On July 30, the third day of the Eid al-Fitr celebration, a rise in fuel prices and its derivatives was announced, which meant the state completely lifted subsidies in the final phase of the gradual program to reduce subsidies, which began in 1992 and included several stages. Every time subsidies were reduced, Yemen witnessed protests against these measures with a political force mobilizing the people.
The opposition Joint Meeting Party, led by the Islah Party, had declared its rejection to any price increases; the prices of petroleum rose by 60%, while fuel prices doubled. Yet, today, since it is part of the government and is responsible for decision-making, the opposition Houthis are assuming the role in calling against price increases. They are trying to use the battle of Amran politically to impose their presence in the capital, and therefore in power. The demonstrations began on Aug. 4, raising the slogans and flags of the Houthi group, which clearly shows the group's ability to mobilize its supporters.

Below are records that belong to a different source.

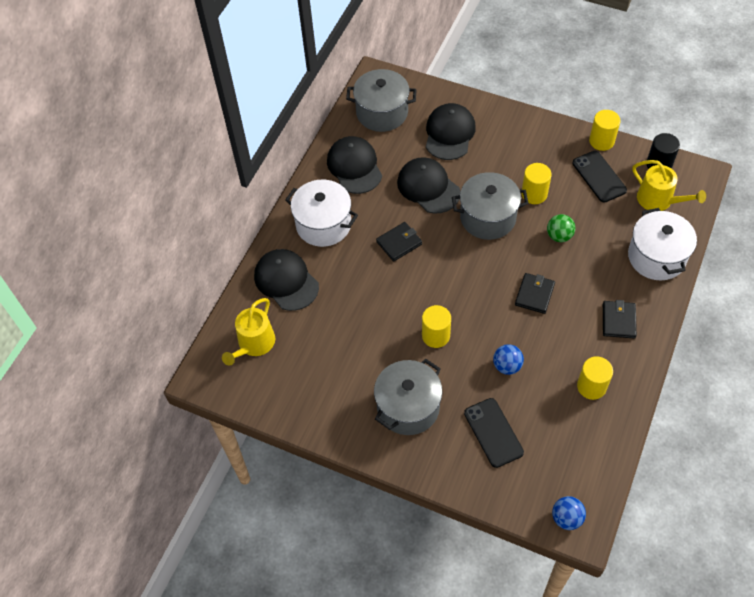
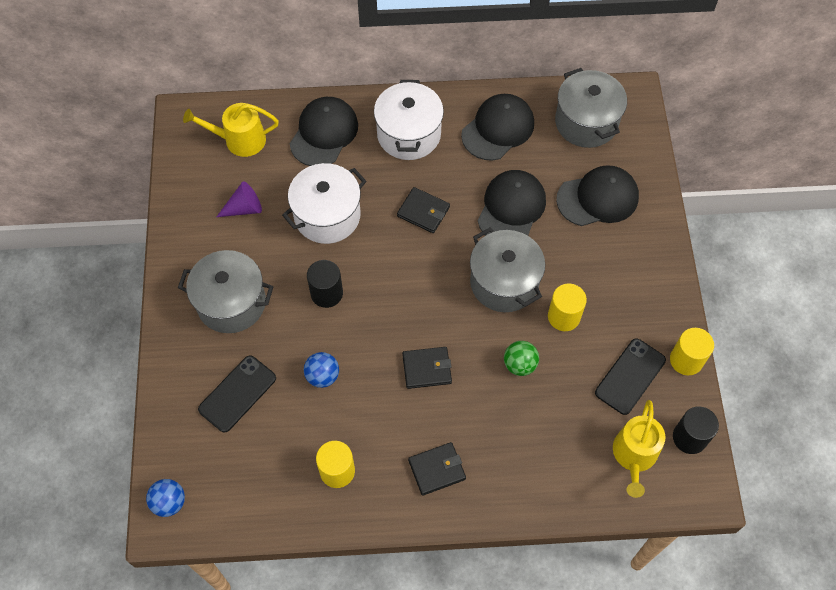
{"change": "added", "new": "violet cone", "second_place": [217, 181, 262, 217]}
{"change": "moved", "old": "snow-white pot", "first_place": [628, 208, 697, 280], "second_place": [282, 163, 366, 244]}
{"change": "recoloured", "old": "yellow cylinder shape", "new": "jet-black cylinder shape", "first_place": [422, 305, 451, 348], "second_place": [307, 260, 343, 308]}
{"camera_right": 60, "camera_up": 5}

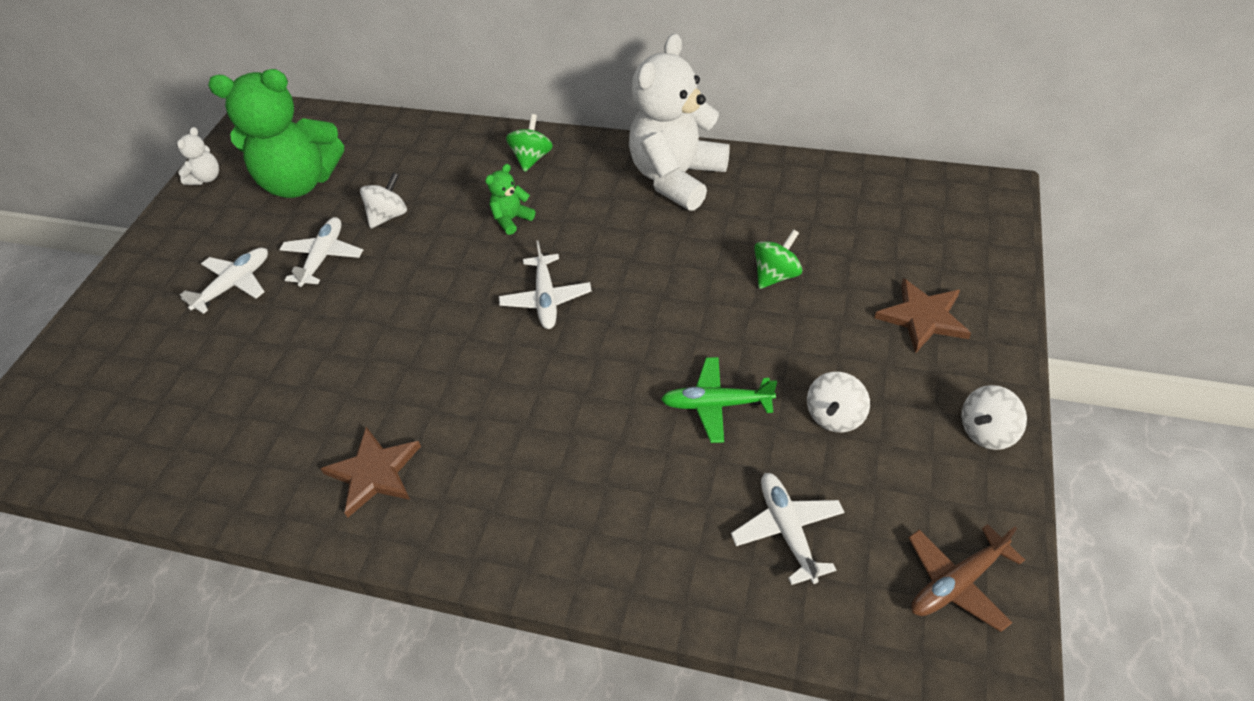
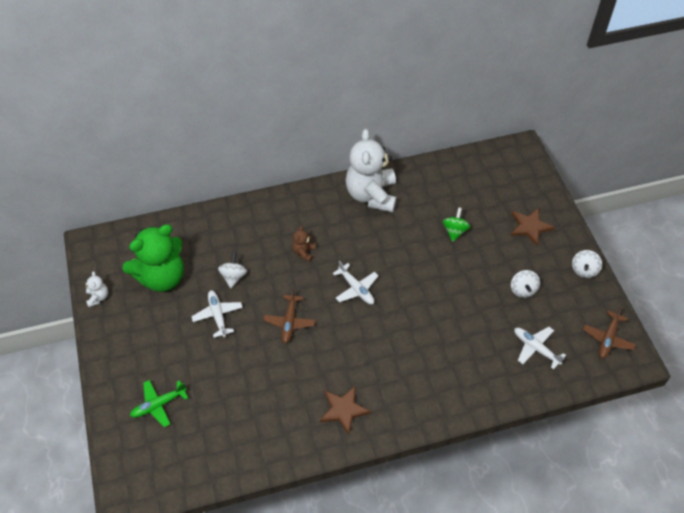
{"change": "removed", "old": "snow-white plane", "first_place": [180, 248, 268, 314]}
{"change": "removed", "old": "green spinning top", "first_place": [506, 114, 553, 172]}
{"change": "added", "new": "russet plane", "second_place": [263, 288, 315, 343]}
{"change": "moved", "old": "green plane", "first_place": [661, 357, 777, 443], "second_place": [130, 380, 188, 427]}
{"change": "recoloured", "old": "green teddy bear", "new": "russet teddy bear", "first_place": [485, 164, 535, 235], "second_place": [292, 226, 315, 262]}
{"camera_right": -35, "camera_up": 5}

The Houthis have even insinuated that they will use violence as a last resort to overthrow the government and the decision to lift subsidies.
Journalist Sami Nuaman told Al-Monitor, “The Houthis are following in the footsteps of Hezbollah in Lebanon. They were not satisfied with the government offering some ministerial positions as they want influential and sovereign portfolios. Thus, it's not unlikely that they use violence while talking about tribes who are determined to enter Sanaa and overthrow the government. The tribesmen will not take actions in their tribal capacity but in their affiliation with the Houthis. They are actually preparing themselves to enter Sanaa.”
Nuaman added, “The Houthis will remain a problem, and there is nothing that will be an obstacle to its expansion. Its sectarian nature will turn it into the opposite of and a threat to the existence of the Yemeni state.”
Saudi Arabia is trying to arrange the political situation in Yemen again under the banner of national reconciliation, in the form of a reconciliation the kingdom aspires to. It pursued some contradictory policies, namely the weakening of the Brotherhood after recognizing the Houthis as a local force, but not as a force that causes concern to the Saudi border and presence in Yemen. The result so far is a weakened Brotherhood and difficulty in containing the Houthis, who have become stronger. The scene shows a lot about the effectiveness of the declining Saudi role in Yemen; however, they retain an important role despite the presence of new and secondary players such as Qatar and Iran.
Thus, Saudi Arabia is moving within its usual political space with its traditional and old allies, in an attempt to reap some conflicting interests. Yet, national reconciliation will not be enough to counter the expansion of the Houthis. Therefore, things are more likely heading toward further interaction. The phase following the fall of Amran is certainly very different from the period that preceded it.